The facility consists of a $70 million revolver and a $190 million term loan facility. Pricing on the revolver remained in line with existing pricing, while the term loan is priced at Libor plus 275 basis points, following a reverse flex by 25 basis points during syndication, 75 basis points lower than pricing on the company's existing deal.

UBS Securities and CSFB are the joint lead arrangers and CIBC is documentation agent on the deal.

Proceeds will be used to support the acquisition of Gentek Holdings Inc. and to repay all indebtedness of Gentek Holdings and its subsidiaries for an aggregate purchase price of approximately $118 million in cash, which includes an estimated working capital adjustment. Pro forma senior leverage for the acquisition will be 2.3 times and pro forma total leverage will be 4.2 times.

The proposed acquisition is expected to close by the end of this month and is subject to customary conditions including receipt of regulatory approvals and receipt of financing.

Associated Materials is a Cuyahoga Falls, Ohio manufacturer and nationwide distributor of exterior residential building products.

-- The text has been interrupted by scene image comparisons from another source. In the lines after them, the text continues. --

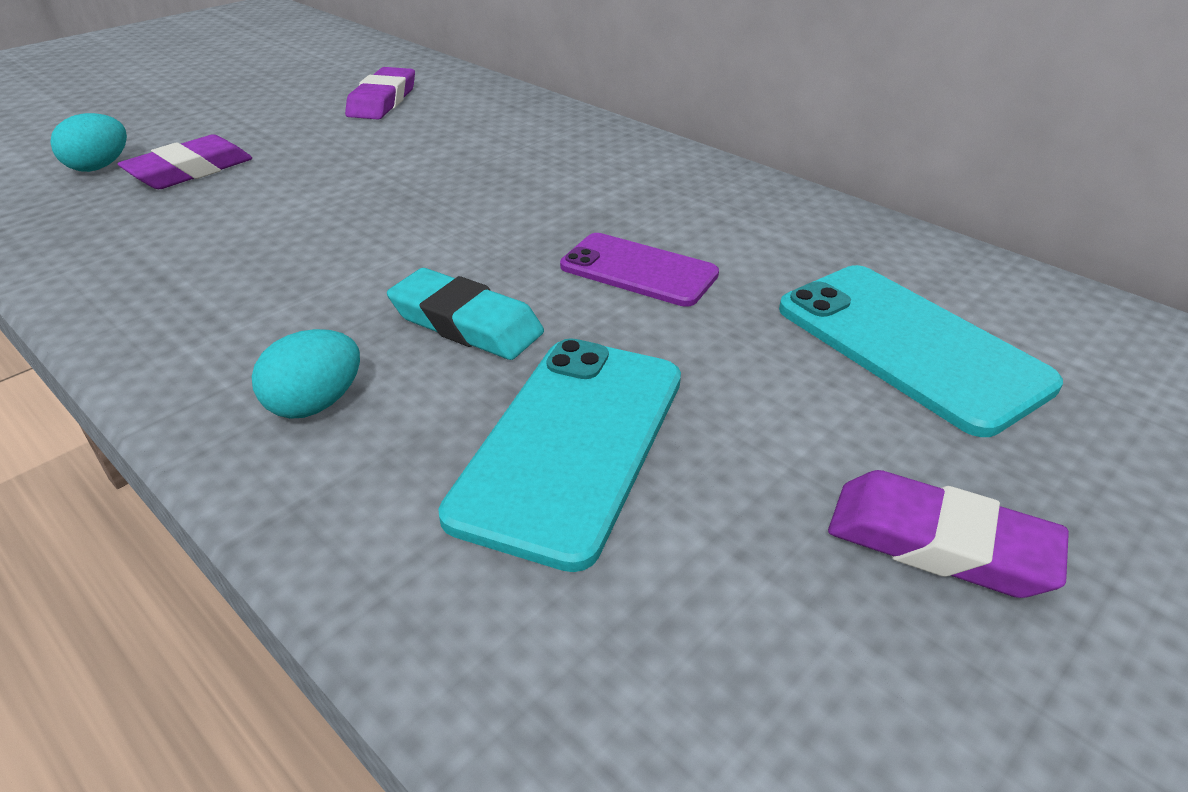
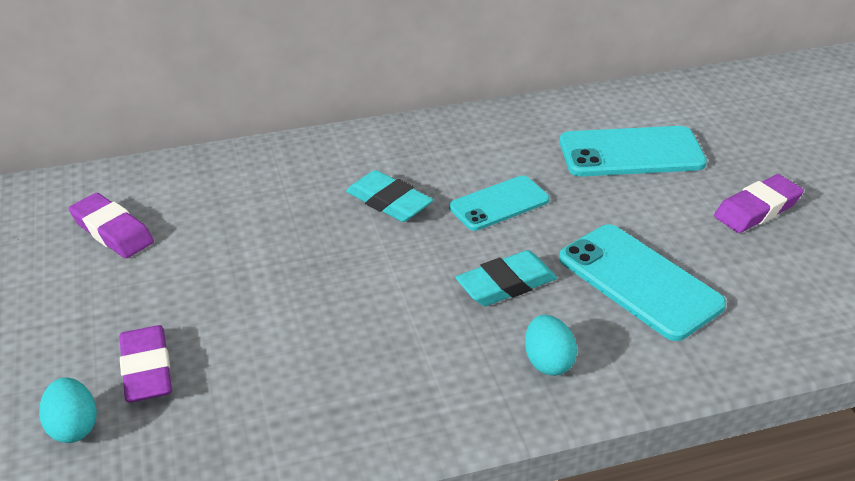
camera: 60 degrees left, 0 degrees up
(562, 202) = (389, 202): none -> turquoise eraser
(638, 270) = (499, 204): purple phone -> turquoise phone

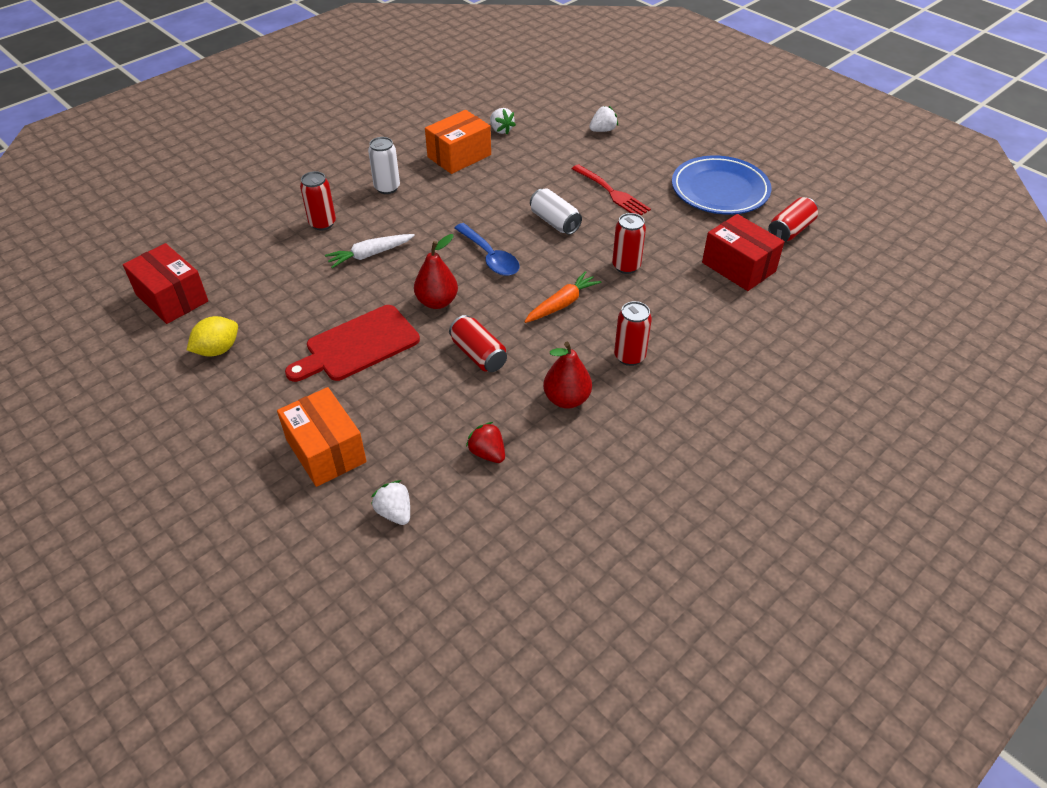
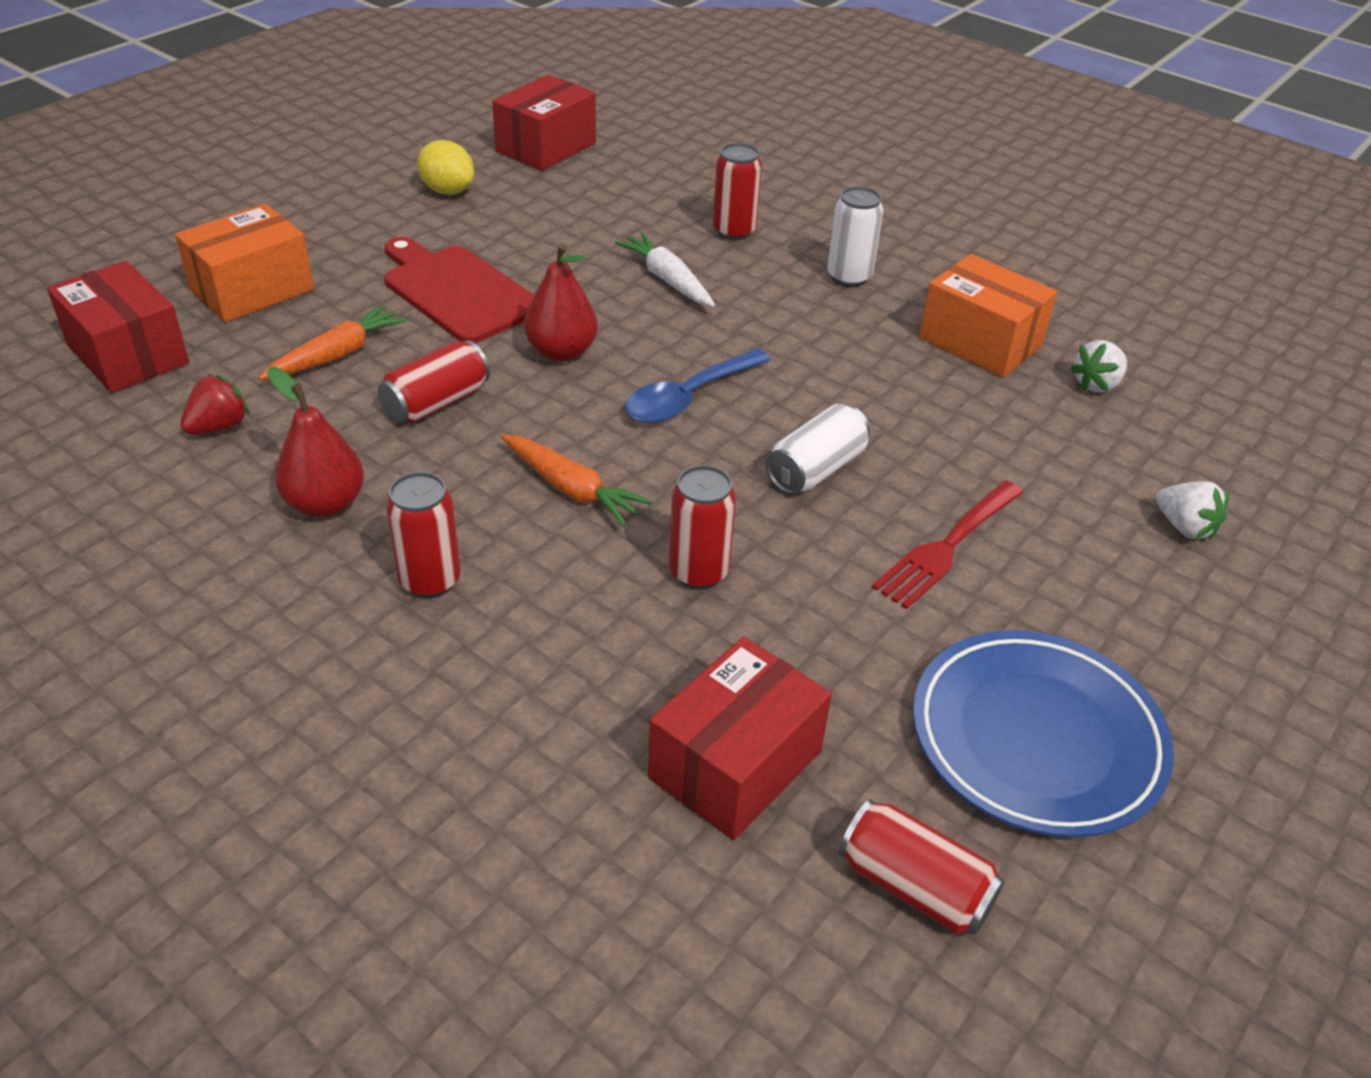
camera: 80 degrees right, 5 degrees down
(394, 512) = (128, 354): white strawberry -> red box
(419, 401) = (336, 355): none -> orange carrot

Jarden Corp., very much like Associated Materials, saw a slow down in trading on Thursday following a rush of activity as the deal allocated and broke on Wednesday, according to a trader. The institutional tranche was quoted at par 3/8 bid, par ¼ offered, unchanged on the day.

"It was very active in that range yesterday and then kind of settled there," the trader added.

The tranche, which was initially offered to investors at par, traded up immediately after hitting the secondary on Wednesday with the term loan B quoted at par ½ bid right off the bat and then moving to par 5/8 bid, par ¾ offered by the end of the day, according to a fund manager.

The $150 million term loan B (Ba3/B+) due 2008 is priced with an interest rate of Libor plus 275 basis points. During the syndication process the tranche was reverse flexed by 25 basis points and downsized by $65 million.

However, the change in size did not reflect a lack of desire for the paper by investors. Rather, the company opted to borrow less since a proposed second acquisition has been delayed and the extra funds are not needed at this time. The acquisition of Lehigh Consumer Products Corp., which is what the proceeds from the term loan will be used for, is scheduled to go through as planned, according to a fund manager.

CIBC and Bank of America are the lead banks on the deal.

Jarden is a Rye, N.Y. producer of plastics for commercial and consumer markets, metals for home canning products and zinc strips and fabricated products.

Both of these names may have traded so actively upon their entrance into the secondary market on Wednesday due to strong market demand for the deals during syndication. Both term loan B's were oversubscribed leaving investors with small chunks of the paper and creating the desire to either attempt to increase positions or get rid of the paper altogether, a fund manager explained.

Following up, Insight Communications Co. Inc. closed on the $225 million add-on to its term loan B with an interest rate of Libor plus 275 basis points (Ba3/BB+), increasing the size of the New York cable television system operator' senior credit facilities $1.975 billion.

JPMorgan and Bank of America acted as co-lead arrangers and bookrunners, Bank of New York acted as administrative agent, and TD and Fleet acted as documentation agents.

Originally, the company was looking to not only add to its term loan B, but also reprice the tranche at a lower spread of Libor plus 250 basis points. However, the repricing was pulled and the add-on was bumped up to match the existing pricing of Libor plus 275 basis points due to a lack of investor support.

Proceeds from the additional borrowings are being used to refinance all of the indebtedness of the company's Ohio operating subsidiary, comprised of $140 million of 10% senior notes due 2006, $55.9 million of 12 7/8% senior discount notes due 2008 and a $22.5 million senior credit facility. The Ohio debt repurchases are subject to the completion of definitive documents and customary closing conditions. Closing is expected to occur during the current quarter.